By: (AP) Newsweek's retraction of a story saying a copy of the Koran was flushed down a toilet at a prison in Guantanamo Bay, Cuba, has placed U.S. media in the center of a new storm and questioned its credibility.
On Monday, the magazine retracted the article that alleged abuse of Islam's holy book at Guantanamo Bay, which sparked anti-U.S. protests in Islamic countries.
Protests in Afghanistan sparked by the article left 14 people dead.
"Based on what we know now, we are retracting our original story that an internal military investigation had uncovered Koran abuse at Guantanamo Bay," the magazine said in a one-sentence statement from editor Mark Whitaker.
The retraction came a day after Newsweek acknowledged parts of the article, which appeared in the May 9 edition, may not be accurate, and followed harsh criticism of the newsweekly by U.S. officials.
The episode marked the latest in a series of scandals that have dogged the U.S. media, beginning with an uproar caused by former New York Times reporter Jayson Blair, who fabricated quotes and other elements for his articles, and continuing with a similar controversy at USA Today by reporter Jack Kelley.
These two episodes were soon followed by the case of former CBS News anchor Dan Rather, who used documents of dubious authenticity to question President Bush's Vietnam-era National Guard Service.
And then came revelations that the Bush administration had paid several radio commentators to promote its initiatives.

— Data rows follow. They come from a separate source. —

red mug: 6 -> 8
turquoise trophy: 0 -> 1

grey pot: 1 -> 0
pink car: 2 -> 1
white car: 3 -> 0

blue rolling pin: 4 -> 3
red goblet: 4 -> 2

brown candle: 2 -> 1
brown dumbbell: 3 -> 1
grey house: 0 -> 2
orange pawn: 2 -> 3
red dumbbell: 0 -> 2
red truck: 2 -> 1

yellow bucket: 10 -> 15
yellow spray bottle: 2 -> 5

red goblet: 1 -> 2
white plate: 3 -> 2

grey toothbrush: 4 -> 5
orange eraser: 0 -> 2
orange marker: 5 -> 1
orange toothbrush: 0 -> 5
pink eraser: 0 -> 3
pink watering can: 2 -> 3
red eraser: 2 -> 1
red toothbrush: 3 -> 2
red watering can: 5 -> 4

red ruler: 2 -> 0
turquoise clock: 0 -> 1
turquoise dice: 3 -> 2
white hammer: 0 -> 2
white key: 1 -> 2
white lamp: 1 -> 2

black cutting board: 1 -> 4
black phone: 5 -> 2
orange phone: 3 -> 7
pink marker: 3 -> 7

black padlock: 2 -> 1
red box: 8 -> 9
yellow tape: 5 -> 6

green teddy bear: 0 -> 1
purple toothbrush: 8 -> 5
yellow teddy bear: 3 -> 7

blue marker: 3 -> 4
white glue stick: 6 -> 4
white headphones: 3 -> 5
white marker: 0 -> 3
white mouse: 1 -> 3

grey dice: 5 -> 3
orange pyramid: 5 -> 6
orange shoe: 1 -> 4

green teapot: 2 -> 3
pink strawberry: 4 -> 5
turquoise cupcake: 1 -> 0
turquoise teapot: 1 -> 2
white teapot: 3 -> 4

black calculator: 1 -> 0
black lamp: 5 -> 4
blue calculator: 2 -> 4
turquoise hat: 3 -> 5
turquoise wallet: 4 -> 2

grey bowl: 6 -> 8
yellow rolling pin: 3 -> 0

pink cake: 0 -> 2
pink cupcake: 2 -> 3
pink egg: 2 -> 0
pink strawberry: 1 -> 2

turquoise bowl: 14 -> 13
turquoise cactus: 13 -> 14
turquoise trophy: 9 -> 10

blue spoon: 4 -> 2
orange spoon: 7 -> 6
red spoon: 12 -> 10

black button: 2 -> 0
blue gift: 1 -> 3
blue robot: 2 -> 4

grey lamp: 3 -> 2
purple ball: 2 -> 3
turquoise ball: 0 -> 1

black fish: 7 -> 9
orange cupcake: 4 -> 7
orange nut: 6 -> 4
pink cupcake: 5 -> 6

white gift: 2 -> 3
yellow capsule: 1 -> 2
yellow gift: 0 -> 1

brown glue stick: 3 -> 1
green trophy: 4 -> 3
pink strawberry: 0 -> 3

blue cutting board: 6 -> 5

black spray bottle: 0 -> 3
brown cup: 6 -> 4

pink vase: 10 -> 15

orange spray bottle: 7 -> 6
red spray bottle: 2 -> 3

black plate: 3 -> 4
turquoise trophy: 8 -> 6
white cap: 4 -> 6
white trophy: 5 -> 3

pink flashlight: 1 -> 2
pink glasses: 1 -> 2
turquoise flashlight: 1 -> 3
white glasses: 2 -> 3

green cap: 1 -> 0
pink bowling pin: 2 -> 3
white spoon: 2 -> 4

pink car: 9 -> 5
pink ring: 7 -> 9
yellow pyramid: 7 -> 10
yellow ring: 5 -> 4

Media experts said the case of Newsweek was not comparable to the others but can explain why the public is losing trust in the American media. Meanwhile, circulation of print media is going down.
Howard Kurtz, Washington Post columnist and host of the CNN program "Reliable Sources," told the network, "I do think we have to make a distinction between a Jayson Blair or a Jack Kelley who intentionally fabricate material and Newsweek relying on a source that it says has been reliable over the years and publishing something they believed to be truth, but clearly didn't do enough checking, didn't [weigh] carefully enough the consequences of publishing such an explosive charge."
"But that distinction is going to be lost for a lot of people who today are very angry at Newsweek," Kurtz said.
"It's symptomatic of the way that the media, and the large media institutions in particular, tend to use official and anonymous sources uncritically," said Robert Boynton, director of the magazine program at New York University.
"So that rather than [acting as] judges and people who discriminate in trying to figure out what's truth, they act as conduits for high level people.
"A story like this isn't really the result of bad reporting. It's the result of uncritical covering of the information they were handed," he told AFP.
He said that such slips could erode trust in U.S. media.
"If you hear all the major news organizations were uncritically announcing that there were WMD [weapons of mass destruction prior to the Iraq war] and that events like this with the Koran were not true, it's not difficult to imagine that the credibility of the media would fall."
The Pew Research Center recently released findings that 45 percent of Americans believe little or nothing they read in daily newspapers.
In the past six months, U.S. newspaper circulation has dropped 1.9 percent on weekdays and 2.5 percent on Sundays, the largest drop for newspapers in more than a decade, the Audit Bureau of Circulations reported on May 2.